# Chris here



## connor_zen (Jan 15, 2010)

Hi folks,

My name is Chris, and I just signed up. Looking forward to reading these posts and getting to know you guys.

-Chris C.


----------



## seasoned (Jan 16, 2010)

Hi Chris, welcome to the site. A lot of good people here, enjoy.


----------



## Sukerkin (Jan 16, 2010)

Welcome aboard, Chris.  Plenty to browse through so don't be afraid to take your time, read up on what's been said about your areas of interest and jump in .


----------



## bluekey88 (Jan 16, 2010)

Welcome!


----------



## ackks10 (Jan 16, 2010)

Welcome to Martial Talk Chris,have a good journey.


----------



## Jade Tigress (Jan 16, 2010)

Hi Chris! Welcome to Martial Talk.
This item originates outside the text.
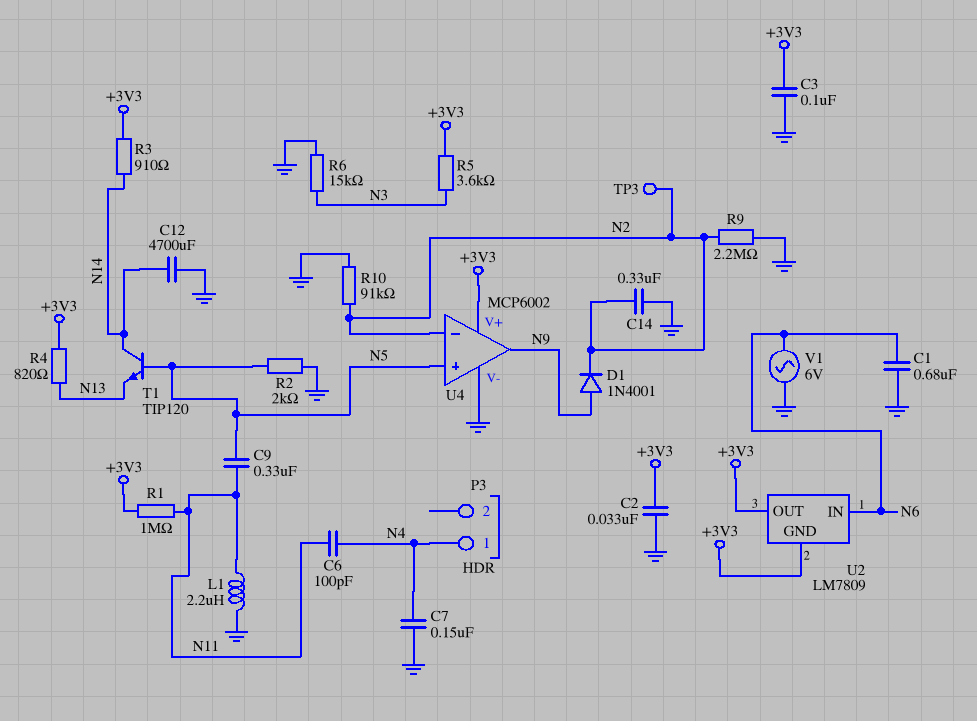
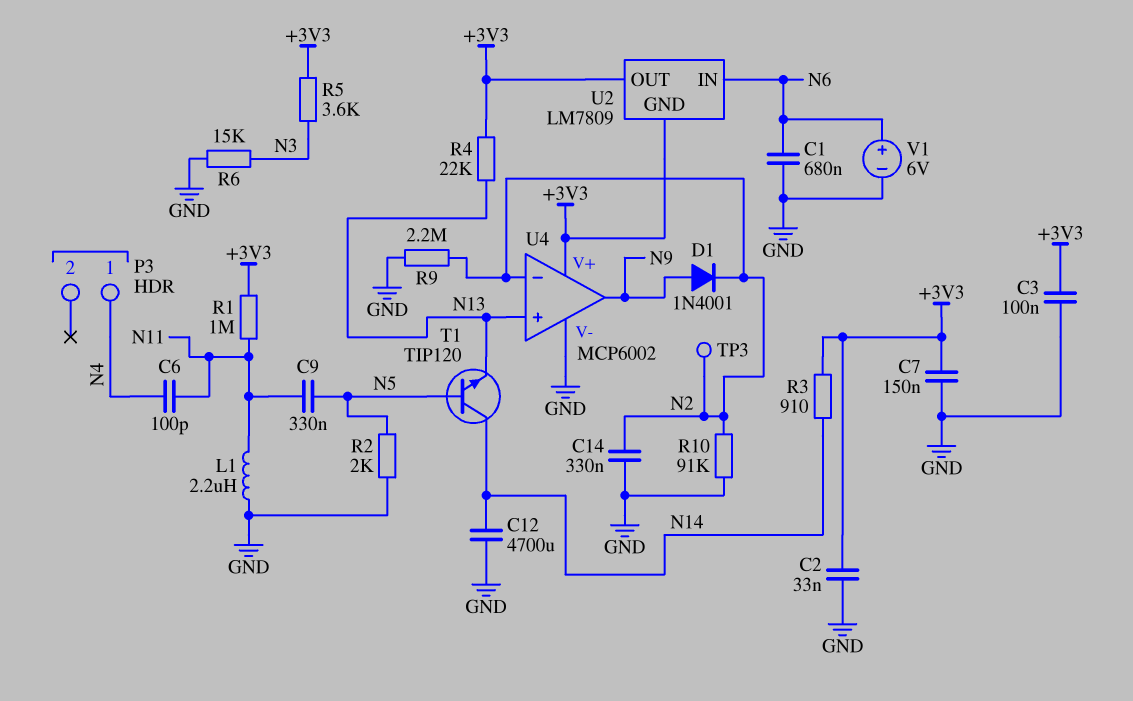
C7: 150nF (GND, N4) -> 150nF (+3V3, GND)
R4: 820 (+3V3, N13) -> 22k (+3V3, N13)
U4 pin in+: N5 -> N13
V1: AC 6V (GND, N6) -> 6V (plus N6, minus GND)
Happy posting!


----------



## SahBumNimRush (Jan 16, 2010)

Hi Chris and welcome to MT!  There are alot of great and knowledgable people here.


----------



## morph4me (Jan 16, 2010)

Hello Chris, welcome to MT


----------



## Drac (Jan 17, 2010)

Welcome...


----------



## stickarts (Jan 18, 2010)

welcome!


----------



## kokanut (Jan 19, 2010)

Welcome Chris, have fun and learn with me.


----------



## just2kicku (Jan 20, 2010)

Hello and Welcome Chris!


----------



## OnlyAnEgg (Mar 24, 2010)

Welcome to Martial Talk!


----------